4 avril 2012
Le ministre de la Défense, Gérard Longuet, a estimé hier que «la ville de Paris est dans une posture politique» et que le recours «ne remet pas en cause le chantier qui a déjà démarré». Ce monumental projet d'installation du futur ministère de la Défense qui occupera 5 hectares sur les 16,5 que compte l'ensemble du site, devrait accueillir à l'horizon 2015 près de 9.300 personnes. C'est le groupe Bouygues qui a été choisi pour mener cette opération, dans le cadre d'un partenariat public-privé (PPP) de trente ans. Le montant total du contrat de ce PPP est évalué à 3,5milliards d'euros (hors taxes) dont le paiement sera étalé sur 27 ans.

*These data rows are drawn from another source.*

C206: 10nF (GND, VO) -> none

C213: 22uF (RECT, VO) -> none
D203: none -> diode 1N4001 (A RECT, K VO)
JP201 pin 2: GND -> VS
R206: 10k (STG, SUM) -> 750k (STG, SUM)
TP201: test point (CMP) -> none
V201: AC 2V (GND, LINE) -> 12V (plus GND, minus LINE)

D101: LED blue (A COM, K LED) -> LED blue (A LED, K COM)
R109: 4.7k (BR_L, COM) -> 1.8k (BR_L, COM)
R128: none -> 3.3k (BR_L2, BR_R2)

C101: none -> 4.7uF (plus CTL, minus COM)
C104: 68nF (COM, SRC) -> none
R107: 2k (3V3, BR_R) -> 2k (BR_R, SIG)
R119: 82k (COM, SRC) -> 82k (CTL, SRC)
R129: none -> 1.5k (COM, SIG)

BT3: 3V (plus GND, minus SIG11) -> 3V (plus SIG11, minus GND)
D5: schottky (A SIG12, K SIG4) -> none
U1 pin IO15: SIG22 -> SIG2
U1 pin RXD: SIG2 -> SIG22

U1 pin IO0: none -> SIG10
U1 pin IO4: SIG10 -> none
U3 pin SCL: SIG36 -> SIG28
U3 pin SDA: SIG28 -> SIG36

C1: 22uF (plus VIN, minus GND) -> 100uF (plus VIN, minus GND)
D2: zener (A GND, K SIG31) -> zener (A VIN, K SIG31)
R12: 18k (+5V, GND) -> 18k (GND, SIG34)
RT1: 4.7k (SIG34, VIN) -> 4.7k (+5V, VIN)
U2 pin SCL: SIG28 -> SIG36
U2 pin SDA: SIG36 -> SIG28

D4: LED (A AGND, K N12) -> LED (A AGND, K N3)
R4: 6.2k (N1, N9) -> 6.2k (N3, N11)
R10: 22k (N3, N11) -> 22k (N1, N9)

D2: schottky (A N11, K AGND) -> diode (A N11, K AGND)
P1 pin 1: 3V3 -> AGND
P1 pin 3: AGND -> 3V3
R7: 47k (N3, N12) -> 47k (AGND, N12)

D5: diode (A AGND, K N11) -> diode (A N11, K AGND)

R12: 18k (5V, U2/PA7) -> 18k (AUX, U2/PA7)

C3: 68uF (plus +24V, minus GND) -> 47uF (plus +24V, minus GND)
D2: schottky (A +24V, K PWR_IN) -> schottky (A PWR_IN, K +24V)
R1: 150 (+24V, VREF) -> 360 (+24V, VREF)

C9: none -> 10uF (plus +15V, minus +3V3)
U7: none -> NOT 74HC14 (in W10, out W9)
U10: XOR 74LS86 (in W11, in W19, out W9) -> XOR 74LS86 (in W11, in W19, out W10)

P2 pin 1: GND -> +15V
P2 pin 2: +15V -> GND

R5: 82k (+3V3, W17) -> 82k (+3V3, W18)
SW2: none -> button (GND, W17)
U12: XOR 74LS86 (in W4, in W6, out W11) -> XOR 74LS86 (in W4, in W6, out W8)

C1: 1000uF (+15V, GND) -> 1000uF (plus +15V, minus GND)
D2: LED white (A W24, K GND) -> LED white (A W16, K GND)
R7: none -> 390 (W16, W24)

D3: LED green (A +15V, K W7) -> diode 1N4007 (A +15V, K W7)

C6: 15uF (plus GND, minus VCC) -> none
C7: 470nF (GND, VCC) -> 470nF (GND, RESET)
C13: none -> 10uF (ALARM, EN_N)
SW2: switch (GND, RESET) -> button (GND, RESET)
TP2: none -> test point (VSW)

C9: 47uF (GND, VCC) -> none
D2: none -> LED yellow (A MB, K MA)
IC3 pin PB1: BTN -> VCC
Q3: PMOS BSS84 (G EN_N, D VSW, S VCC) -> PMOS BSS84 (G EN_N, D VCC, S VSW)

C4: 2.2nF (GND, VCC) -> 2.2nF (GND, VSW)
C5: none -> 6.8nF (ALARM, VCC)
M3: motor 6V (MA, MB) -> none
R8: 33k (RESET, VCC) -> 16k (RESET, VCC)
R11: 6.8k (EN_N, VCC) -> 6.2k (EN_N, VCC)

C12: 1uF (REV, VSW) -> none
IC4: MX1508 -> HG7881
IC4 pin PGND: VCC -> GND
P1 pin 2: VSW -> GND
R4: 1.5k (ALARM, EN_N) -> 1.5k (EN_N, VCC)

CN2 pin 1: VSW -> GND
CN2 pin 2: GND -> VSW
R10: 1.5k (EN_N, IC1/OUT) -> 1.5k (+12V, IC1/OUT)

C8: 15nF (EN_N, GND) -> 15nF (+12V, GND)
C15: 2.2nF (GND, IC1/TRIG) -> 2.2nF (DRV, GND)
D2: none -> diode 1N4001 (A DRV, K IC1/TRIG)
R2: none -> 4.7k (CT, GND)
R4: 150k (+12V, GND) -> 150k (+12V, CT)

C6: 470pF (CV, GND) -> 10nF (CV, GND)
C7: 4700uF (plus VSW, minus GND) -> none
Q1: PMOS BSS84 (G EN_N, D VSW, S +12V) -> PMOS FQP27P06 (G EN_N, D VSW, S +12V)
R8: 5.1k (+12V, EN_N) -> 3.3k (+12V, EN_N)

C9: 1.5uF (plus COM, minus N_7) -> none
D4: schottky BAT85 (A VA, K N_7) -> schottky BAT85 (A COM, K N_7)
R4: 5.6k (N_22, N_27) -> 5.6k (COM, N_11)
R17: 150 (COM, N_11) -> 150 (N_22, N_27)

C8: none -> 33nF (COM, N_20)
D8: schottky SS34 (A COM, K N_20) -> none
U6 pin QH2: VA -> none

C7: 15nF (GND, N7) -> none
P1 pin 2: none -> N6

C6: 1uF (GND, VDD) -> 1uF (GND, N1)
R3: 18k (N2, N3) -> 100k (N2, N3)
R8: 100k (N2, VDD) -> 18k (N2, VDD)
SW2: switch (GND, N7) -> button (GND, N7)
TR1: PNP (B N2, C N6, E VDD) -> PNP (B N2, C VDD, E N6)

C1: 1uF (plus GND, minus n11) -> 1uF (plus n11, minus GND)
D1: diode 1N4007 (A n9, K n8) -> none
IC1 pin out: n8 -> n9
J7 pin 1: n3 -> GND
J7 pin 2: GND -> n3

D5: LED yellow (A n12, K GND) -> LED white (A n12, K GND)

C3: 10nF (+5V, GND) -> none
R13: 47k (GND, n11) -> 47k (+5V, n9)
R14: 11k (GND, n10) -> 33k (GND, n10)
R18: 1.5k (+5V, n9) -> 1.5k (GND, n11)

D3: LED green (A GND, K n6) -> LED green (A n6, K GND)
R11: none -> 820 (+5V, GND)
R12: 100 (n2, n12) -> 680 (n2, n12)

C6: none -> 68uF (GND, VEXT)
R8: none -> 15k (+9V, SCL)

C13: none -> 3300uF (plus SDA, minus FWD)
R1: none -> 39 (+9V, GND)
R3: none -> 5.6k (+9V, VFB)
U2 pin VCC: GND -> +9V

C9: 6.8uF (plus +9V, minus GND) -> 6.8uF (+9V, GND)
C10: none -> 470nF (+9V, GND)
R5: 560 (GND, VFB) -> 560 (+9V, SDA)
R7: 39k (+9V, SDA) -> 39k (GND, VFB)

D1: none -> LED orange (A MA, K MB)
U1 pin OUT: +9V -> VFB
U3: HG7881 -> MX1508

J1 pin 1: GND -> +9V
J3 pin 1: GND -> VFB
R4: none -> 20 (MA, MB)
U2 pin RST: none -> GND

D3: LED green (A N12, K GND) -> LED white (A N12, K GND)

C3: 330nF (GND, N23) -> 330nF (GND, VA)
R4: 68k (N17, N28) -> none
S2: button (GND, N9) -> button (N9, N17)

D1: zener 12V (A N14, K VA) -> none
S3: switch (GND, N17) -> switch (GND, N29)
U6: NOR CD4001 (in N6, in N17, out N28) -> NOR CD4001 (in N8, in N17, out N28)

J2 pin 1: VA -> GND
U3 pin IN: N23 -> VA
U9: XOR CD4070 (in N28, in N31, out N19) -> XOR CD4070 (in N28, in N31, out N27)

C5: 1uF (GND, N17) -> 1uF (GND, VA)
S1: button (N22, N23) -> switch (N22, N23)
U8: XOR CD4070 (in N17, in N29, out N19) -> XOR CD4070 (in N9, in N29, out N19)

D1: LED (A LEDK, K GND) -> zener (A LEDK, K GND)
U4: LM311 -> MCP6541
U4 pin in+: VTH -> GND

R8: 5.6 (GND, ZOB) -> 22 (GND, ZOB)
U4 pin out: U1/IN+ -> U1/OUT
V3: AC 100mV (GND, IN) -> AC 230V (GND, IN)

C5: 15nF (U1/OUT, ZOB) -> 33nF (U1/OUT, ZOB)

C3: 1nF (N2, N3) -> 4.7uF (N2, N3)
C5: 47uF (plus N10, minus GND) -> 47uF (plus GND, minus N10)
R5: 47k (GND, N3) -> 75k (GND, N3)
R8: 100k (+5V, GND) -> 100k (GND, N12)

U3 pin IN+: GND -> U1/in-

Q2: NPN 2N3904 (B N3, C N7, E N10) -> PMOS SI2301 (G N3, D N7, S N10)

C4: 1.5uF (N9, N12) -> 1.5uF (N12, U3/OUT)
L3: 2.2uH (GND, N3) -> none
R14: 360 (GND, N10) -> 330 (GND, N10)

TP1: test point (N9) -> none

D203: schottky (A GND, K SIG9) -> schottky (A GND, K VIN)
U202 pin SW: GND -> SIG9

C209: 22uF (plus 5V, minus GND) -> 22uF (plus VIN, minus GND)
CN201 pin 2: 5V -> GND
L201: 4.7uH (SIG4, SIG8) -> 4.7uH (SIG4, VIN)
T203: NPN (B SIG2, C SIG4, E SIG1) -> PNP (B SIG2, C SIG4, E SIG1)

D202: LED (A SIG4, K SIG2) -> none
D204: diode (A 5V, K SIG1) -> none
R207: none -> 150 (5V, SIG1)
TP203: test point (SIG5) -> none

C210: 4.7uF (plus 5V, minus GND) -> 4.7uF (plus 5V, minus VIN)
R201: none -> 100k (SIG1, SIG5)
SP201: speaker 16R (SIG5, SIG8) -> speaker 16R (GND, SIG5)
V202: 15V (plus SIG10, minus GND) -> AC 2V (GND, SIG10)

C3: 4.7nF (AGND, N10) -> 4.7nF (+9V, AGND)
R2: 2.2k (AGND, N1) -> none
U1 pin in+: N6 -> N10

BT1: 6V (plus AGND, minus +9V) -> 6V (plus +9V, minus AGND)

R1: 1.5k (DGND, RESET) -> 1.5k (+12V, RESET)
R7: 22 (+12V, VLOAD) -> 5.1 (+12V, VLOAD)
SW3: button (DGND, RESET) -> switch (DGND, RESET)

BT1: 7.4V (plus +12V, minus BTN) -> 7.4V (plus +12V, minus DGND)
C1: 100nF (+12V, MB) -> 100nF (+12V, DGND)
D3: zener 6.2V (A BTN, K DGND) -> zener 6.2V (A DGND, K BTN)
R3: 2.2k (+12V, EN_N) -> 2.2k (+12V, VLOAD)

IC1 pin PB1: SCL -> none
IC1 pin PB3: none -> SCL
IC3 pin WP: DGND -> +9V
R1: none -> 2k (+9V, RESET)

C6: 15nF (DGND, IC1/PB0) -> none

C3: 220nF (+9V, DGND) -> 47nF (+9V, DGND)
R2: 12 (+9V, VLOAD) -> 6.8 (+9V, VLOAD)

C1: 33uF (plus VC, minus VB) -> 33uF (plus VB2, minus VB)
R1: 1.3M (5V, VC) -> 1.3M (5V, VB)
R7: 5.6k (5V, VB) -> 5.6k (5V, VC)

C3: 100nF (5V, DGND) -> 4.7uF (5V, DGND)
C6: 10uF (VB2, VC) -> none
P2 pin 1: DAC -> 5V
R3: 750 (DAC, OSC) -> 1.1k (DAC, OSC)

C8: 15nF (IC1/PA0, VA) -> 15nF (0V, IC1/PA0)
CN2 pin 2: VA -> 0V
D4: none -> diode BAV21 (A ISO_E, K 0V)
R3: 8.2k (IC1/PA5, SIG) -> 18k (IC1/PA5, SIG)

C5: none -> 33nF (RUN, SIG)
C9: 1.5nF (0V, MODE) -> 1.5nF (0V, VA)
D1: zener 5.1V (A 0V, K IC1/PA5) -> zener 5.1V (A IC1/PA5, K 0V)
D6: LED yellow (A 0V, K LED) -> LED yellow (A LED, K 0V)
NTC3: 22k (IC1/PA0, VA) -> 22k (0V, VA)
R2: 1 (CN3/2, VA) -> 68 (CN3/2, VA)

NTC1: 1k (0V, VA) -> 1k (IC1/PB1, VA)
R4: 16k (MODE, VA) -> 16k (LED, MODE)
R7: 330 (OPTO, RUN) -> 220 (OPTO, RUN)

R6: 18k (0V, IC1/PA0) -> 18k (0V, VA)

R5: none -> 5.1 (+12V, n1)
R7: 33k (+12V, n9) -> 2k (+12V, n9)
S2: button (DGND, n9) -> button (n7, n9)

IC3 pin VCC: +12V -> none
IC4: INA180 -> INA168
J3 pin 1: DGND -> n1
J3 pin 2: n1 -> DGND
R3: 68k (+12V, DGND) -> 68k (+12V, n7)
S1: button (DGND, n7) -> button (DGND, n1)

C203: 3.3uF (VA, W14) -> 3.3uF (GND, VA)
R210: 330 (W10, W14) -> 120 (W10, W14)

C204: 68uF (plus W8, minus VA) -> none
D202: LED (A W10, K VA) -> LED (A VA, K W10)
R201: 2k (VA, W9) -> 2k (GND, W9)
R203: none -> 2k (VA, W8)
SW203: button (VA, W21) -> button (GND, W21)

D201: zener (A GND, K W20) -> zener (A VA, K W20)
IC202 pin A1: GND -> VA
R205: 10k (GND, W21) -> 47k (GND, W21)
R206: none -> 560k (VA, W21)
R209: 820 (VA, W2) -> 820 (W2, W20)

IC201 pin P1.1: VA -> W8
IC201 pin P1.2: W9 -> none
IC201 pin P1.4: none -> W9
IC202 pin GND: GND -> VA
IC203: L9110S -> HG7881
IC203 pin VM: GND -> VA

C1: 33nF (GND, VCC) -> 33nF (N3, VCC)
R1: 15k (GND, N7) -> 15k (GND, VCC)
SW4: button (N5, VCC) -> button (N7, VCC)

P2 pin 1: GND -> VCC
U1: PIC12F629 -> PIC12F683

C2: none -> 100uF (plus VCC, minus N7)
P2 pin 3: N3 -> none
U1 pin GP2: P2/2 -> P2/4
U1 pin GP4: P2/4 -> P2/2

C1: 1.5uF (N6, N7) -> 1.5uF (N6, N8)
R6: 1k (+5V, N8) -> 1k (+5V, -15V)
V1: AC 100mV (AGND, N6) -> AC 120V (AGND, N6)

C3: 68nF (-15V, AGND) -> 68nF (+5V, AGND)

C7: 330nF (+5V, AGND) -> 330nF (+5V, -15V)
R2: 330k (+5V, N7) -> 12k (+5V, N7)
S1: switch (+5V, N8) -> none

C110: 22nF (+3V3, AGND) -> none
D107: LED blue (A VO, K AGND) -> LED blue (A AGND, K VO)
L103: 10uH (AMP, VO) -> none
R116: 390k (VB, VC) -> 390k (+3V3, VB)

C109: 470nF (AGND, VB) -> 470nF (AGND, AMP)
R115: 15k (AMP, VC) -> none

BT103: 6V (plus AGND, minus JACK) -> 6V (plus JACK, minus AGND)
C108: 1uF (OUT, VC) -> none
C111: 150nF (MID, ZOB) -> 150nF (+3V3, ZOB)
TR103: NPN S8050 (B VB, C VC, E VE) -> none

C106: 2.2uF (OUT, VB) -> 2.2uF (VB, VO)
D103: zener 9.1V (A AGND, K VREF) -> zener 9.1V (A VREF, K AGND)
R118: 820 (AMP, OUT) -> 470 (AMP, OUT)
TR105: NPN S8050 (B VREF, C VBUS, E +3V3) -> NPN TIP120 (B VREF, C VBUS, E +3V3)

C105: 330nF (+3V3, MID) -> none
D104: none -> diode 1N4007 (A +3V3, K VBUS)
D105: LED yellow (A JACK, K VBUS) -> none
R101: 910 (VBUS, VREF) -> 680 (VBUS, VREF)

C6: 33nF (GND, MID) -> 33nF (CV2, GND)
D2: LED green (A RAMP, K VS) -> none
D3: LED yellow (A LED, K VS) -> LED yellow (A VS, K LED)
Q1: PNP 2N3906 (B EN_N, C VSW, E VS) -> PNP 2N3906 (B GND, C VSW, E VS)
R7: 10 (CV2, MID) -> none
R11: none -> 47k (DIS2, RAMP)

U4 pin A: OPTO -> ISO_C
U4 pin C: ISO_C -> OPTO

«Nombreux vices de forme et de fond»
Le dossier a été soupçonné de malversations lors de l'attribution du chantier: le Canard Enchaîné avait révélé qu'un haut responsable de la Défense a été soupçonné d'avoir transmis à un cadre dirigeant de Bouygues le cahier des charges du marché pour permettre au groupe de l'emporter devant ses concurrents. Le Canard avait été attaqué au tribunal par le bétonneur, mais ce dernier a été débouté mi-mars. La mairie estime pour sa part que «ce permis de construire comporte de nombreux vices de forme et de fond, dus à la précipitation de l'État à engager l'opération Balard». En février le Conseil de Paris avait voté - sans les voix de la droite - contre le projet.